Jatibaru: Jejak Sejarah dan Pohon Jati dalam Cerita Rakyat Bima



Kelurahan Jatibaru, Kota Bima, sejak dahulu dikenal sebagai kawasan yang memiliki banyak pohon jati. Nama "Jatibaru" sendiri diyakini berkaitan erat dengan keberadaan pohon jati yang tumbuh subur di wilayah tersebut. Hingga saat ini, warisan tersebut masih dapat dilihat melalui usaha masyarakat yang mengembangkan industri mebel berbahan dasar kayu jati, yang menjadi salah satu mata pencaharian warga.


Selain dikenal sebagai sentra kayu jati, Jatibaru juga memiliki cerita rakyat yang diwariskan secara turun-temurun. Berdasarkan cerita yang diperoleh penulis dari masyarakat Desa Ntoke, wilayah ini memiliki keterkaitan dengan perjalanan La Kai, yang kemudian dikenal sebagai Sultan Abdul Khair I, Raja Bima pertama.


Dikisahkan bahwa La Kai sedang dikejar oleh La Salisi ketika melarikan diri dari Tanah Wera menuju Pulau Sangiang. Dalam perjalanan tersebut, La Kai bersama para pengawalnya berusaha menghindari kejaran musuh. Saat tiba di kawasan Jatibaru, para pengawal mengambil batang-batang kayu jati sebagai pijakan untuk dilalui oleh La Kai dan rombongannya. Tujuannya adalah menghilangkan jejak kaki agar tidak mudah diikuti oleh pasukan La Salisi.
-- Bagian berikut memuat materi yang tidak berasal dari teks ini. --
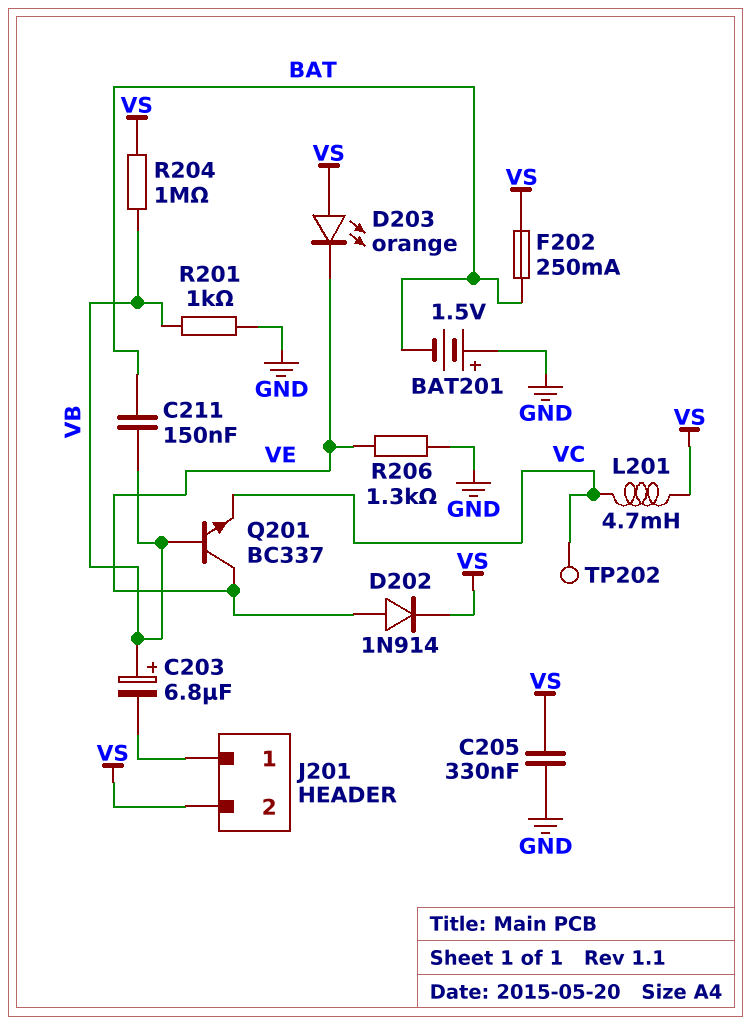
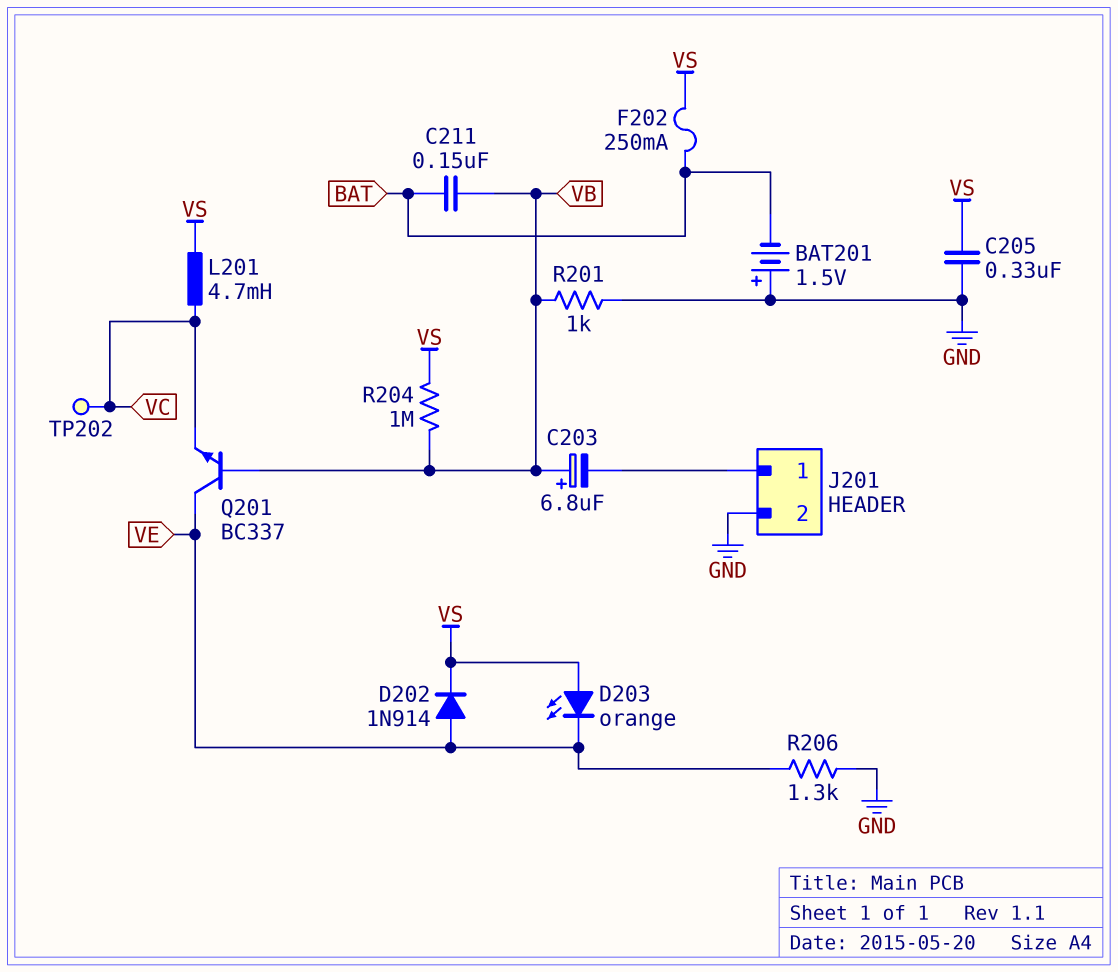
J201 pin 2: VS -> GND

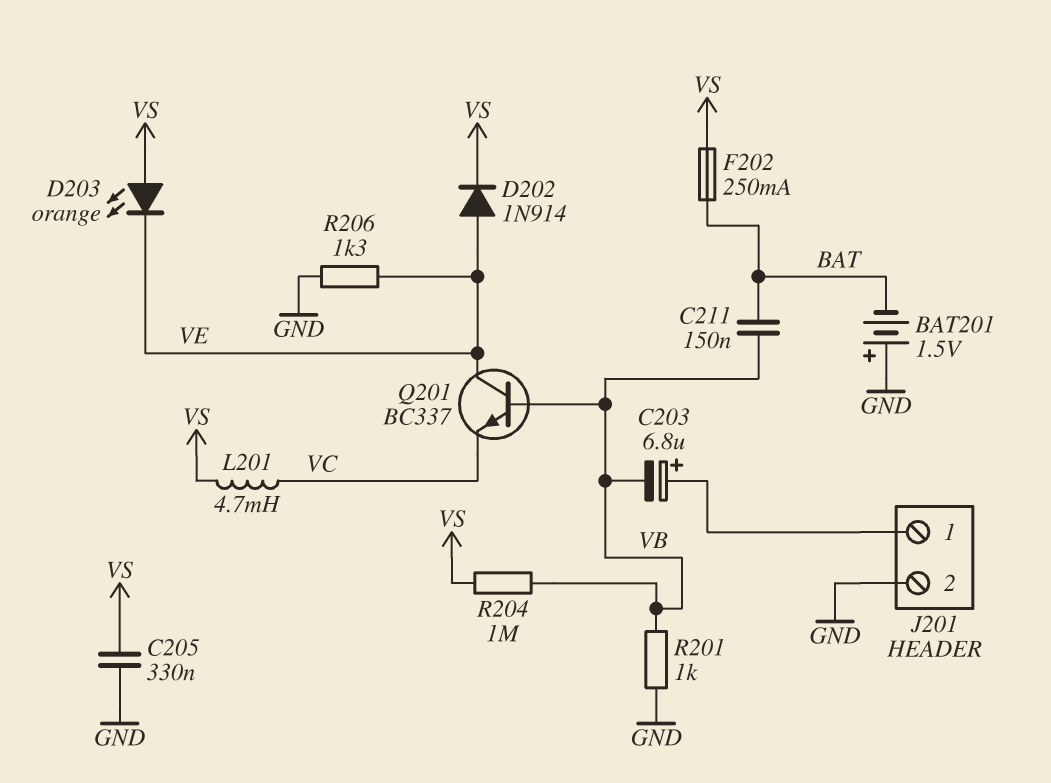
C203: 6.8uF (plus VB, minus J201/1) -> 6.8uF (plus J201/1, minus VB)
TP202: test point (VC) -> none

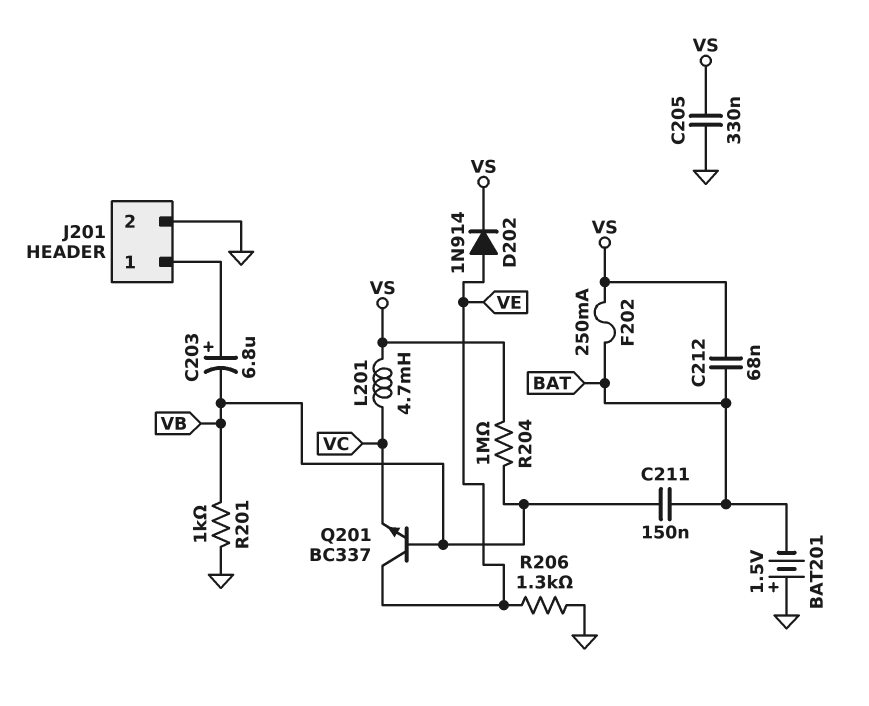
C212: none -> 68nF (BAT, VS)
D203: LED orange (A VS, K VE) -> none

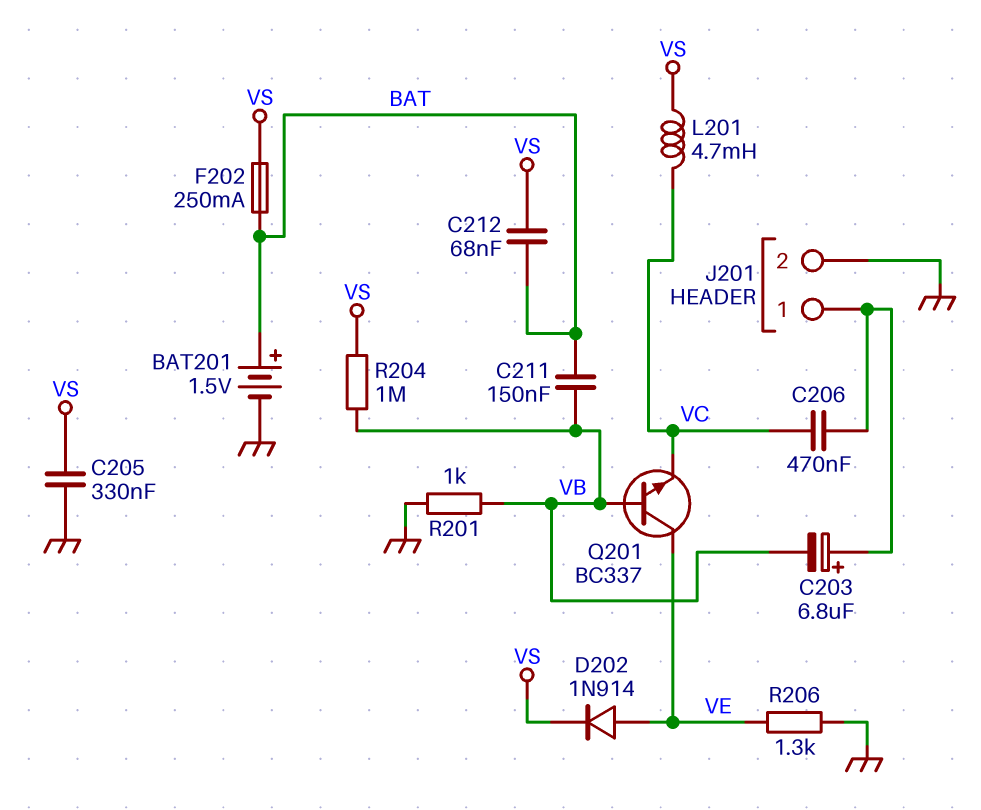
BAT201: 1.5V (plus GND, minus BAT) -> 1.5V (plus BAT, minus GND)
C206: none -> 470nF (J201/1, VC)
Strategi tersebut kemudian digunakan ketika mereka melewati jalan yang berkelok-kelok, yang kini dikenal sebagai Ncai Kapenta. Dengan berpijak di atas kayu jati, jejak kaki rombongan menjadi sulit dilacak sehingga perjalanan mereka menuju tempat persembunyian dapat berlangsung lebih aman.


Meskipun kisah ini hidup dalam tradisi lisan dan belum didukung oleh bukti sejarah tertulis yang memadai, cerita tersebut menjadi bagian penting dari khazanah folklor masyarakat Bima. Cerita ini tidak hanya menjelaskan kedekatan Jatibaru dengan pohon jati, tetapi juga merefleksikan kecerdikan, strategi, dan nilai-nilai perjuangan yang diwariskan dari generasi ke generasi.